Джеймс подумал, что это хороший знак.
– Не знаешь, как там Дирк? – спросила вдруг она и принялась тереть ладони большими пальцами. Джеймс знал, она делает так, когда нервничает. – Меня к нему не пускают, мадам Помфри говорит, что это проклятие очень заразно. Я хотела увидеть его, но...
Джеймс моргнул.
– Отлично, – выпалил он. – То есть, ему, конечно, не так хорошо, как могло быть, но он не такой уж слабый, и мадам Помфри говорит, что он скорее всего выкарабкается. Ты не волнуйся, Мэри, мы ещё все вместе размажем слизеринцев в мае.
Мэри вздохнула.
– Я слышала сегодня днем у Майзи Эверхарт из Когтеврана тоже была кровь из носа. Её забрали в крыло, а потом сразу отправили в Мунго, потому что остановить кровь так и не смогли, – она натянула рукава и обхватила себя руками.
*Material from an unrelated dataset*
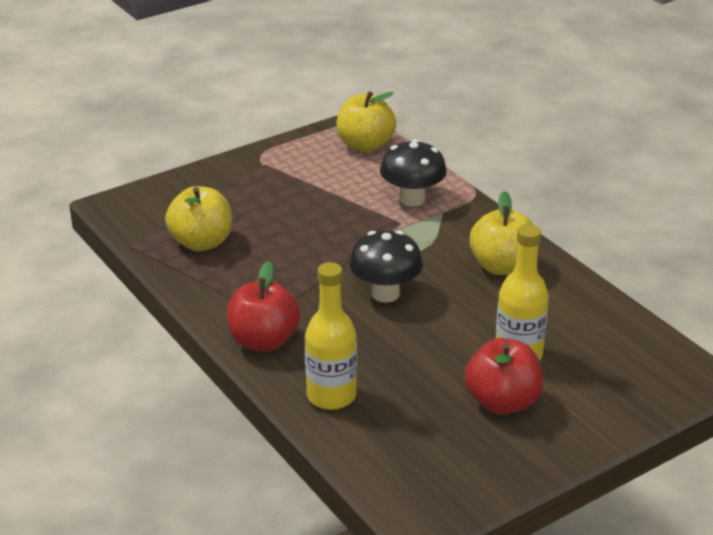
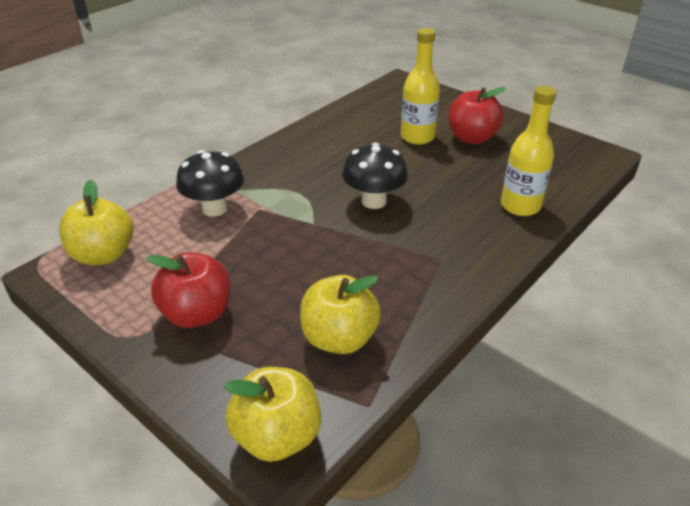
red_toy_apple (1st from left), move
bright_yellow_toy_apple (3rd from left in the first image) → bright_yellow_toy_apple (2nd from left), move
Джеймс весь похолодел. – Я.. боюсь, Поттер.
Джеймс даже дернулся, чтобы обнять её, но что–то его удержало.
– Мэри, с тобой ничего не случится, – серьезно сказал он. – Они найдут лекарство, этот мудак может быть и гений, но всех он не переиграет. На нашей стороне тоже есть гении, так что...
В этот момент кто–то из близнецов сделал музыку погромче и все затопили танцпол. Джеймс ухватился за возможность.
– Пойдем, Мэри, – крикнул он, силясь перекричать орущего Элвиса. – Не думай о плохом!
Он потанцевал с ней примерно полминуты, а потом передал кому–то из шестикурсников и поскорее разыскал Лили. Из–за слов Мэри ему и самому стало муторно на душе, но у Лили было прекрасное настроение, она смеялась, танцевала и не выглядела ни капельки проклятой, так что у него отлегло от сердца.
Потом, когда все устали танцевать, в гостиной выключили свет и те, кто не разошелся по углам и креслам, сели играть в карты на раздевание. Когда выпало Джеймсу, он резво взобрался на стол и под дружный свист и улюлюканье принялся стаскивать с себя свитер, крутил его над головой, а за три сотни галлеонов пообещал снять всё остальное. Конечно, никто бы не заплатил — кроме Сириуса. Он не упустил случая подначить Джеймса, а тот, хлебнув огневиски, взял и принял вызов. Действительно снял всё, даже очки. Хотя все были такие пьяные, что на следующий день вряд ли вспомнили бы и это танец, и тот, который Джеймс в отместку потребовал от Сириуса и Роксаны, которые весь вечер не вылазили из своего любовного кресла. В ответ эти двое станцевали медленное парное раздевание, правда не такое откровенное, как у Джеймса, но джазовое и очень горячее. Вот только не вся гостиная наблюдала за происходящим с удовольствием. Алиса Вуд с нескрываемой завистью следила за тем, как время их «танца» школьная рубашка стекла с плеч Роксаны под руками Сириуса. А Марлин Маккиннон встала и вышла из комнаты, когда Роксана грубо и резко рванула рубашку на Сириусе, и все восторженно загудели при виде новой татуировки на его спине. Фабиан, немного помедлив, потянулся следом за ней, бросив на Блэка враждебный взгляд.
Под конец танца эти двое ещё и сладко поцеловались взасос, вызвав бурю восторга у возбужденной публики. А потом настолько незаметно убрались из гостиной, что это, конечно же, будет предметом обсуждений во всех девчачьих туалетах ещё очень долго. И спальнях, потому что вслед за ними так же незаметно исчезли Джеймс и Лили.
Питер тоже исчез в тот вечер. Но этого действительно никто не заметил.